そうして出来上がったのは、手のひらほどの大きさの雪玉です。これに、一回りほど小さな雪玉を乗せて……やりましたっ、完成です!
なかなか上手くできたのではないでしょうか。自分の作った雪だるまの出来に、私はによによしてしまいます。見つめているうちに、なんだか可愛く見えてきて、愛着が湧いてきてしまったのでした。
どうしましょう。この場に置き去りにするのは惜しいです。この程度の大きさならば、車のボンネットに乗せて連れて行けそうなのですが。先生はきっと嫌がるでしょう。言葉を尽くしたところで、断られる未来しか見えません。
……できるとすれば、幼女最終奥義・おねだり攻撃でしょうか。幼女が幼女であり、先生が大人であるからこそ有効な手段です。
しかし、先生は大人げないことも堂々とするひとですからね。先生の機嫌ひとつで、奥義が打ち破られる可能性があります。より効果を発揮するための布石は必要でしょう。
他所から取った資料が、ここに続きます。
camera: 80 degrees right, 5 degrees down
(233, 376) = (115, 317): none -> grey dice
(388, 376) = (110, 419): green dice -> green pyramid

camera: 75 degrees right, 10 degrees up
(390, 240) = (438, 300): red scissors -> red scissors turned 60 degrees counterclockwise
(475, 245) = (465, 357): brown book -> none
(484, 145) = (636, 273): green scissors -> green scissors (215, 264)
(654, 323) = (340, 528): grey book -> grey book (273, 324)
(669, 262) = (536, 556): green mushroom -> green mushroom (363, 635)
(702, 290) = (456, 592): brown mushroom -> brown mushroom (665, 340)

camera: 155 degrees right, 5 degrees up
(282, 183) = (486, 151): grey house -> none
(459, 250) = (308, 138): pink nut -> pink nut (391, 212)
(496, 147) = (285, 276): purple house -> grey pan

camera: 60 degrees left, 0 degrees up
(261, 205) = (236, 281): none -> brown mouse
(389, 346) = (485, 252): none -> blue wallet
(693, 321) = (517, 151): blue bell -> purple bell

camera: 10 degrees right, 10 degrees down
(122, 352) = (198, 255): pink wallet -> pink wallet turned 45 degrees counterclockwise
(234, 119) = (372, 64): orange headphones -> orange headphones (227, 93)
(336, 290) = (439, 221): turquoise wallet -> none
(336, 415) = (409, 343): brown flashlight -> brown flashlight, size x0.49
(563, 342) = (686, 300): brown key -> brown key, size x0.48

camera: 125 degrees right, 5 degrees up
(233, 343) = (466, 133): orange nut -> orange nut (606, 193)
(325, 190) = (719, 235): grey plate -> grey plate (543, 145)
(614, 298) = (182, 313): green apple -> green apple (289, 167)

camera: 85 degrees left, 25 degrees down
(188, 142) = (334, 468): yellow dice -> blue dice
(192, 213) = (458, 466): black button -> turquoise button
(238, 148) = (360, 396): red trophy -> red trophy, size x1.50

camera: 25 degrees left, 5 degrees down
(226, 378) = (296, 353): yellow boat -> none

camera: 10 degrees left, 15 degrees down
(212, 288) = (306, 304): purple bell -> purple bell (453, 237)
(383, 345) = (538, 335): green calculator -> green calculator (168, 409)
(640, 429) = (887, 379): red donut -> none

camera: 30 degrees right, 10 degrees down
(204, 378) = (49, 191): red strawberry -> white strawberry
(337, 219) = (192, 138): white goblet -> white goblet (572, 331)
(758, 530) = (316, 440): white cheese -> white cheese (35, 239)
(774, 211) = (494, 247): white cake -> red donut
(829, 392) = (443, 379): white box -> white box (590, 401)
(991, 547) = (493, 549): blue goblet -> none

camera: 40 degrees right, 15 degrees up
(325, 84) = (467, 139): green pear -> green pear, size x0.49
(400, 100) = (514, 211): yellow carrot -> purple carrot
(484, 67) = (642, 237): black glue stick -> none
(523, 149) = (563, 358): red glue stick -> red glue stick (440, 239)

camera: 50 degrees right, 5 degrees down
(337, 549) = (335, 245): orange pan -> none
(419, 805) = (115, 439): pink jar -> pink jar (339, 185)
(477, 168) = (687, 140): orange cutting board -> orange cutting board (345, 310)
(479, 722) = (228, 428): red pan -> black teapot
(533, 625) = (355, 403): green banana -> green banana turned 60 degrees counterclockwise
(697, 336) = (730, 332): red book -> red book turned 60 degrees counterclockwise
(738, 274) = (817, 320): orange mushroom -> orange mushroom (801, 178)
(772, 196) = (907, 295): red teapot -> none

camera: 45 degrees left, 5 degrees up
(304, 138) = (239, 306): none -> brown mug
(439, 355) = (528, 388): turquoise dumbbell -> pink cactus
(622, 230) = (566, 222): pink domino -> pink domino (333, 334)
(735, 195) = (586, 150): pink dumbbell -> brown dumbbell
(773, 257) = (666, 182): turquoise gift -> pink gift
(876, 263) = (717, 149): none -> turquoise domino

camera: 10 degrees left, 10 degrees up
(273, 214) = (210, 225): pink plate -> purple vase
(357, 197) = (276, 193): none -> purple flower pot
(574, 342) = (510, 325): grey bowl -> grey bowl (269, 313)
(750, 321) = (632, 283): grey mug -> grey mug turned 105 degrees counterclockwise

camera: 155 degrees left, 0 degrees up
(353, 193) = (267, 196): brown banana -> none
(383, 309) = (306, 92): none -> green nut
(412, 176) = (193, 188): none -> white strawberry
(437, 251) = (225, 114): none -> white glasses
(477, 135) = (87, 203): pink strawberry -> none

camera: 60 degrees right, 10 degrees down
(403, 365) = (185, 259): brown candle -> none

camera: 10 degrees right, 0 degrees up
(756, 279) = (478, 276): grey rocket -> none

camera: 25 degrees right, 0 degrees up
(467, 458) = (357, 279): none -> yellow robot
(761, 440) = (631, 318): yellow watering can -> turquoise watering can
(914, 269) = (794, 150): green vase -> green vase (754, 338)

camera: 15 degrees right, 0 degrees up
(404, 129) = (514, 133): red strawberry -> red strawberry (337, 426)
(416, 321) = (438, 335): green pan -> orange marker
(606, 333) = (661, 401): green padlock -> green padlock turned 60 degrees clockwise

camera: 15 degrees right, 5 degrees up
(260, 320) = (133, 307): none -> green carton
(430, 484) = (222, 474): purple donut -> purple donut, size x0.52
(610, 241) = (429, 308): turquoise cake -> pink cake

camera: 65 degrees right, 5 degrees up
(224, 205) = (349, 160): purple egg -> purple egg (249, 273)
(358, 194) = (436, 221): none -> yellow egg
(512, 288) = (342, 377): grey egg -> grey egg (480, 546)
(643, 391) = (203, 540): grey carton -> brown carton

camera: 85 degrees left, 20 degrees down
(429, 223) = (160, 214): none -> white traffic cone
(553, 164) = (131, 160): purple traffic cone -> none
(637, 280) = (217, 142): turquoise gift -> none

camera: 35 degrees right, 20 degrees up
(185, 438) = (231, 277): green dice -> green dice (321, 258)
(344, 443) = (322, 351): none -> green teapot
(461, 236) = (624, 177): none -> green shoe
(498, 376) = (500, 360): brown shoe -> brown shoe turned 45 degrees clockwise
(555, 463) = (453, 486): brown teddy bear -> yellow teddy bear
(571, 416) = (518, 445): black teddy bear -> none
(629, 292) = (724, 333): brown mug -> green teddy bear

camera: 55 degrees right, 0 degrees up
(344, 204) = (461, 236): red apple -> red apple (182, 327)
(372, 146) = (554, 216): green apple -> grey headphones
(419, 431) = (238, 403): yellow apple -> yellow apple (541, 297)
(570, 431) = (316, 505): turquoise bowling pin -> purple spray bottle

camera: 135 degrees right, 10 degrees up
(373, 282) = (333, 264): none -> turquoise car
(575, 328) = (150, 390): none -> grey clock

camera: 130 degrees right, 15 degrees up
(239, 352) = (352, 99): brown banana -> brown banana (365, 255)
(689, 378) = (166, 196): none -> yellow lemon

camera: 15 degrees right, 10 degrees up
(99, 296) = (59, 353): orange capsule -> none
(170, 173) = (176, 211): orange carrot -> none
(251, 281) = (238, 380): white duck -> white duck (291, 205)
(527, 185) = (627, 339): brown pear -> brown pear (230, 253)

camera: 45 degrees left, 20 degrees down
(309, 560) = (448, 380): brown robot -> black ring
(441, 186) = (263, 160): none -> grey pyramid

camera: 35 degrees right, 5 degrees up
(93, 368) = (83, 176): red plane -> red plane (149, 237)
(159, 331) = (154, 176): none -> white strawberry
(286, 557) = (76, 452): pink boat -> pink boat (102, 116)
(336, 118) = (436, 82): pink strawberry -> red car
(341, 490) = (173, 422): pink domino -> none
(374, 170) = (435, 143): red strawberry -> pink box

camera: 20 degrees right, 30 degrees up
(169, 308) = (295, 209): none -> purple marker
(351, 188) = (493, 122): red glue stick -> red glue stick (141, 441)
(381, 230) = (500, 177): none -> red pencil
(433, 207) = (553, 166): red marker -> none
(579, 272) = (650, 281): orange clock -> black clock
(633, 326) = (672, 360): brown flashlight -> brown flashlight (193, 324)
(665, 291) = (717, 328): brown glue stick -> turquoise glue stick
そうして、どのような布石を置くべきか、私が考えに没頭していた時でした。
ぼすっ、と雪に大きな物が倒れ落ちたような音がして、反射的に私は、音のした方へと振り向きます。
「……先生?」
そこでは、先生が雪にダイブしていました。
ずるいです! 私だってやっていないのに、先生がそんなことをするなんて! もしや、先生も雪にはしゃいでたのでしょうか? ――いえ、やっぱり、何かが変です。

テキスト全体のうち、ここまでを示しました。